Heed these expert tips to ensure that you enter offshoring arrangements safely and prepare for the extremely likely potential that something will go wrong.

1. Factor Your Financial Risk

You need to come up with some financial number that represents the amount of risk involved in sending PHI offshore, says Barry Herrin, an attorney with Smith Moore, Atlanta.

Add up these numbers to determine your total risk:

• What likely financial penalty could be associated with a breach of the agreement? For example, if there is a Health Insurance Portability and Accountability Act (HIPAA) security violation, you would factor $100 per wrongful act up to a maximum of $25,000 for that particular wrongful act.

• How often have others been successful in obtaining judgments against offshore companies for a breach of the agreement? Find out the number of zeros successful judgments contain, Herrin suggests.

• How much will it cost to find this same service domestically? What is the difference in how much you'll actually pay?

• How much will it cost if you have to go to court in the country where the PHI resides? This would include the cost of tracking down the entity, getting them into court, getting awarded the amount you want and making the entity pay that amount, explains Sue Miller of Sue Miller's HIPAA and Healthcare Services, Concord, MA.

When you're processing a large volume of information, those numbers add up quickly, Herrin notes. And that means your total risk in an offshore arrangement could be astronomical.

2. Demand Non-U.S. Parties Put Up A Financial Stake

If you decide that you're willing to accept the financial risk of an offshore service agreement, you must find a way to make that service provider establish some risk, too.

Here's how: "Ask them to make a large deposit, a security bond, an irrevocable letter of credit or an insurance policy in the U.S.," Herrin emphasizes. That financial stake may not equal exactly what you'd be entitled to in a worst-case scenario, but it would be something you could go against in a lawsuit.

Think of it like this: "A ruling in your favor is only as good as the assets you can reach," Herrin says. If you have to travel to Pakistan to recoup your judgment, you may be out of luck. Demanding some type of financial stake is similar to physicians taking out a malpractice insurance policy. If there's a ruling against the physician, that policy absorbs the brunt -- and the other party receives their judgment, he explains.
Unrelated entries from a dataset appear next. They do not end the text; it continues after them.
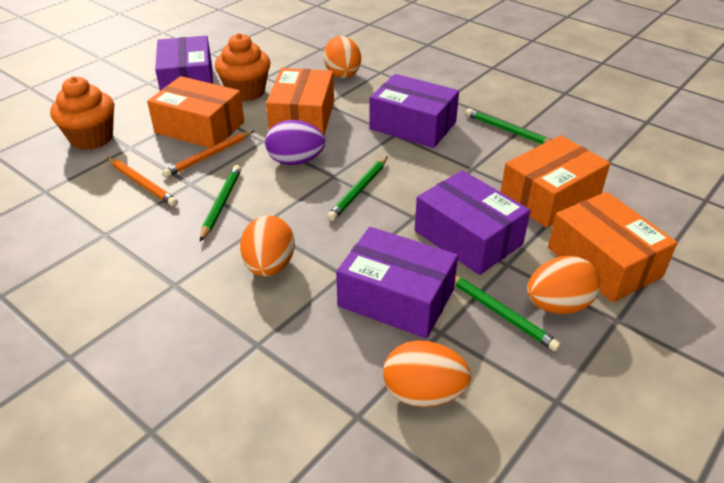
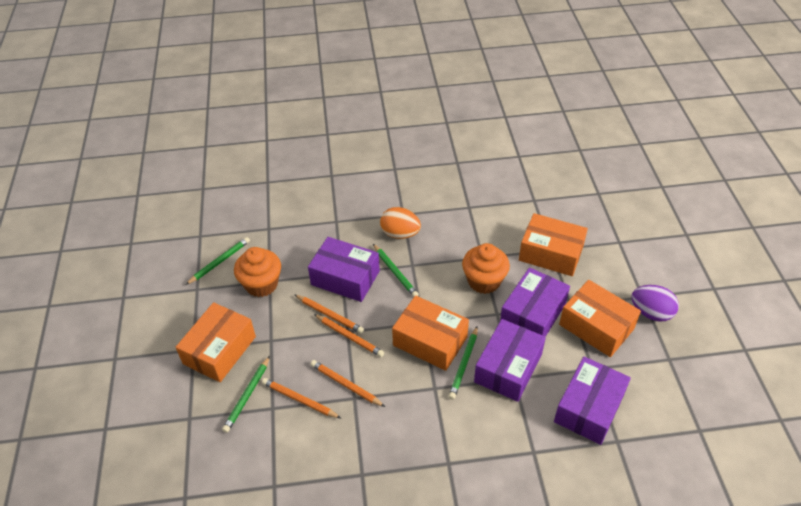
orange egg: 4 -> 1
orange pencil: 2 -> 4

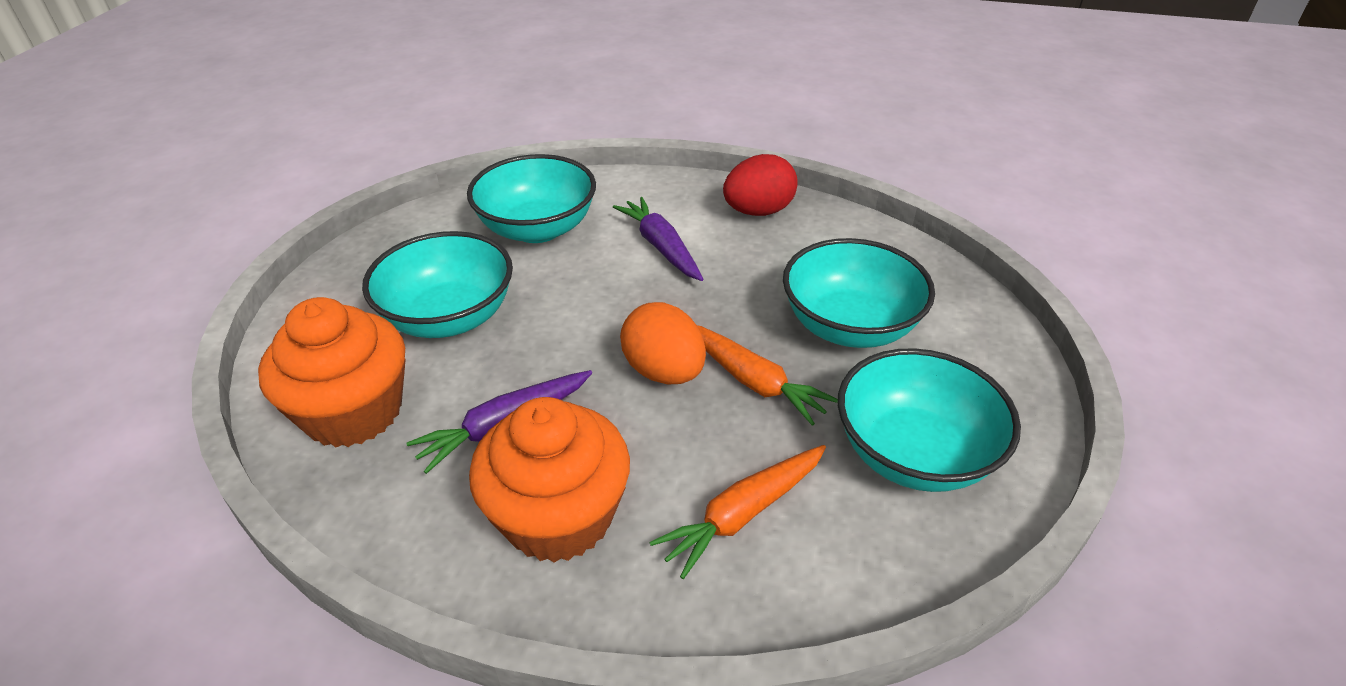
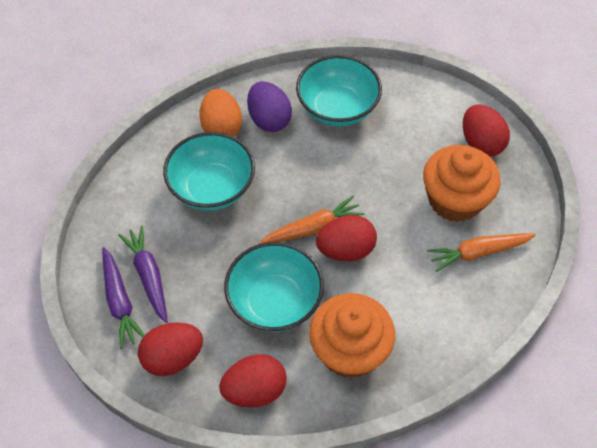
purple egg: 0 -> 1
red egg: 1 -> 4
turquoise bowl: 4 -> 3

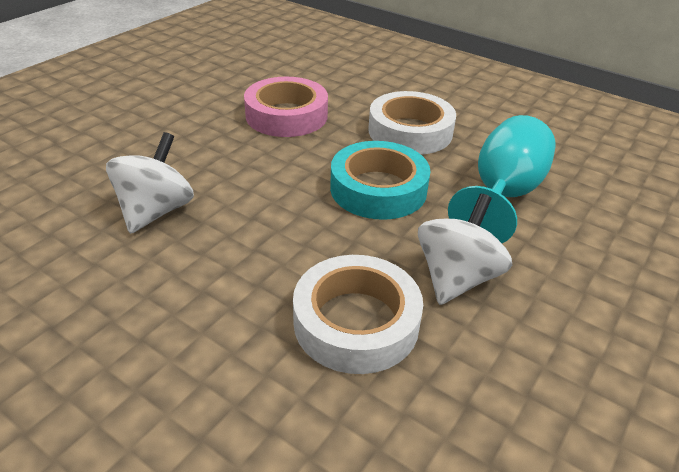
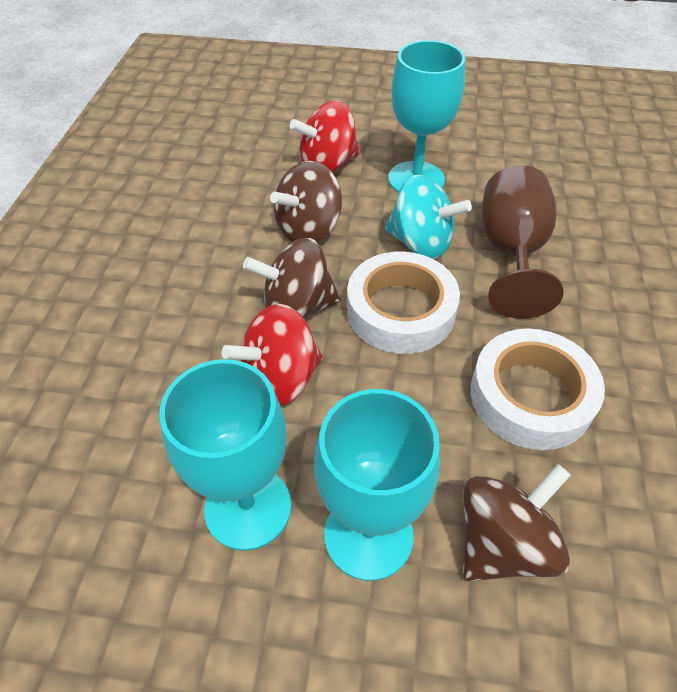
brown goblet: 0 -> 1
brown spinning top: 0 -> 3
pink tape: 1 -> 0
red spinning top: 0 -> 2
turquoise goblet: 1 -> 3
turquoise spinning top: 0 -> 1
turquoise tape: 1 -> 0
white spinning top: 2 -> 0

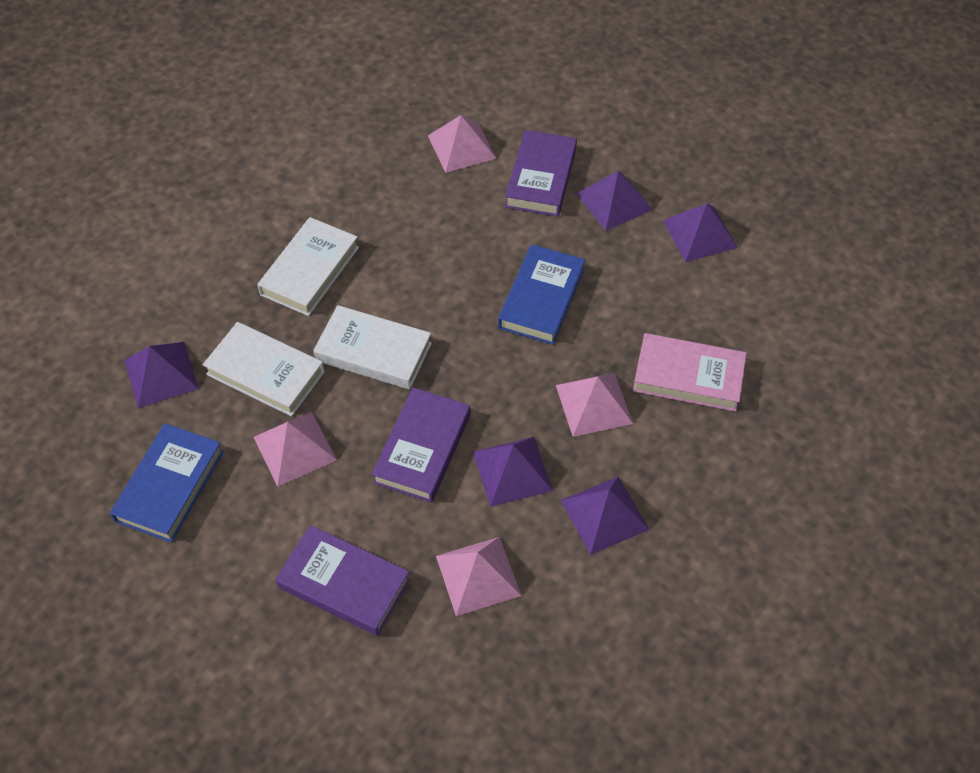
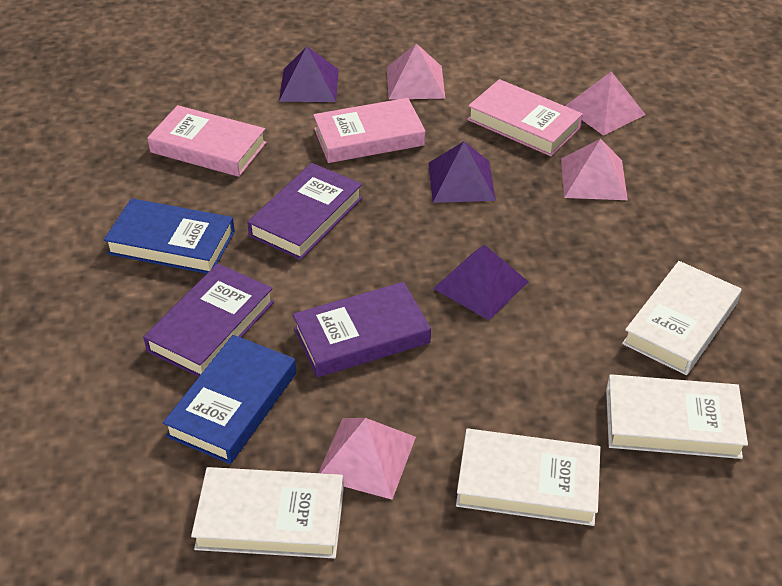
pink book: 1 -> 3
purple pyramid: 5 -> 3
white book: 3 -> 4

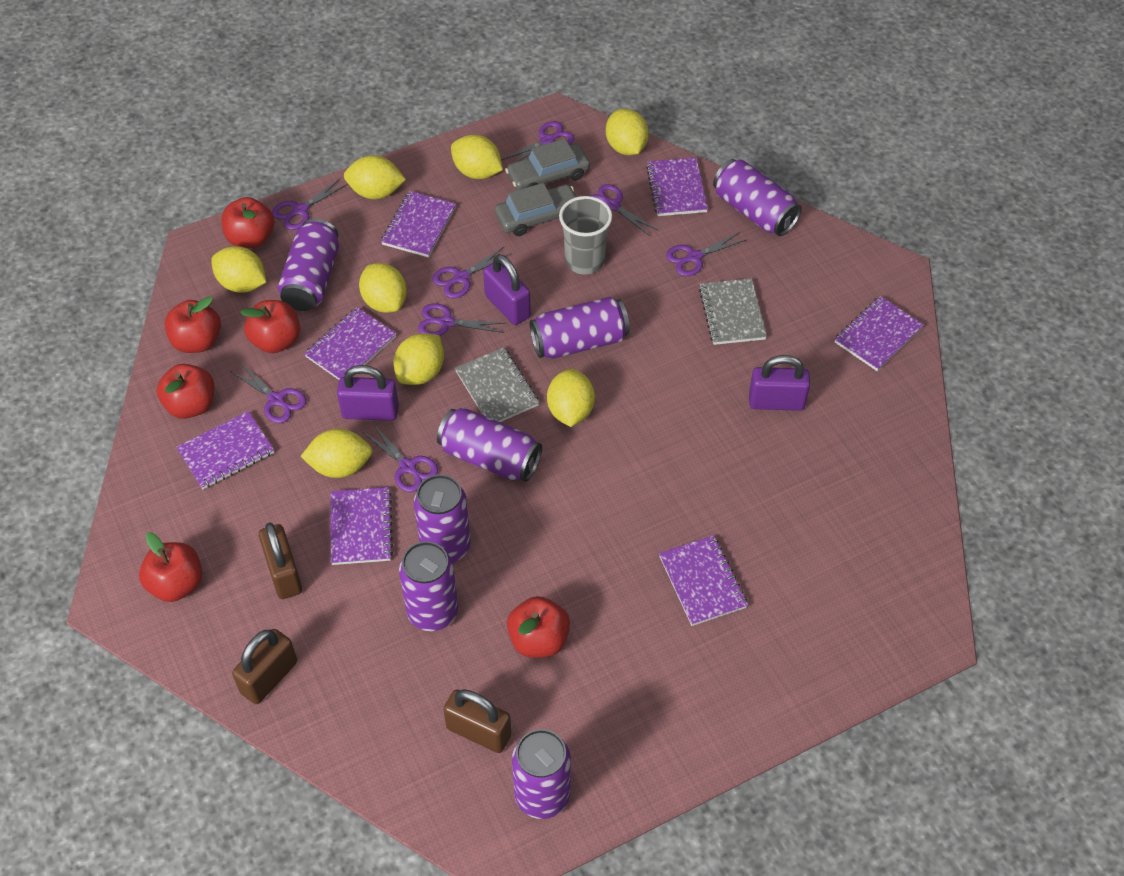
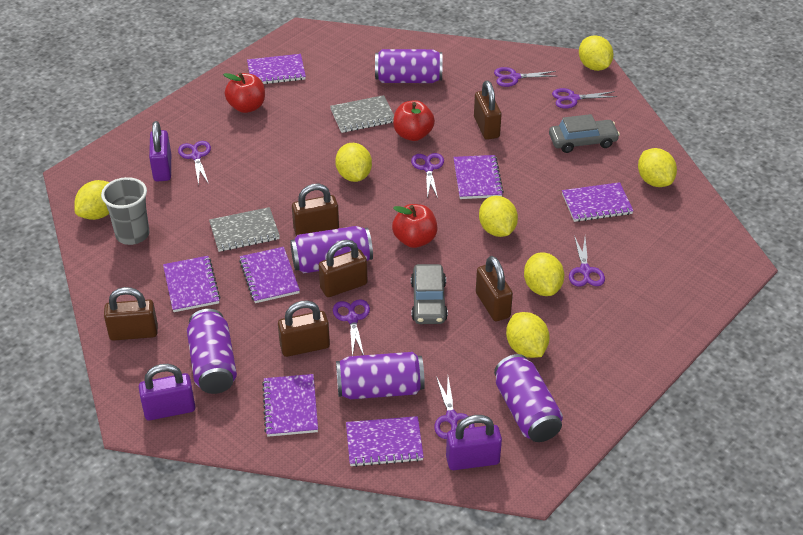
brown padlock: 3 -> 6
purple can: 7 -> 5
purple scissors: 8 -> 7
red apple: 6 -> 3
yellow lemon: 8 -> 7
3. Add A Dispute Resolution Clause To Your Contract

While a contract won't force an offshore service provider into abiding by your terms, it does prove that you've made your best effort to ensure you're protecting the information being sent to offshore workers, Miller says.

And you shouldn't rely on the HIPAA regulation's business associate agreement provisions. "That language is just another provision of the contract," Miller says. That means you can create a contract that outlines how the service providers will handle the information you send them -- from inception to termination.

Remember: The legal system is different in other countries, so while something may seem obvious under U.S. law, it may not be so under the law of the country where your patients' PHI will reside.

The most important part of this contract is the dispute resolution clause. You must work with your chosen service provider to determine not only how you'll resolve any disputes, but also where you'll do it. For example, one of Herrin's clients agreed to travel to London to resolve any potential disputes with an Israeli service provider.

Important: You must always remember: "Bad people will do bad things regardless of what they say in a contract," Herrin says. If your offshore company refuses to appear in your chosen arbitration location, you're on the losing side.

The bottom line: Before you enter into an information-sharing arrangement with an offshore worker or company, be sure you have tallied up your risks. And if you aren't certain that your savings will outweigh your risks, don't do it, experts urge.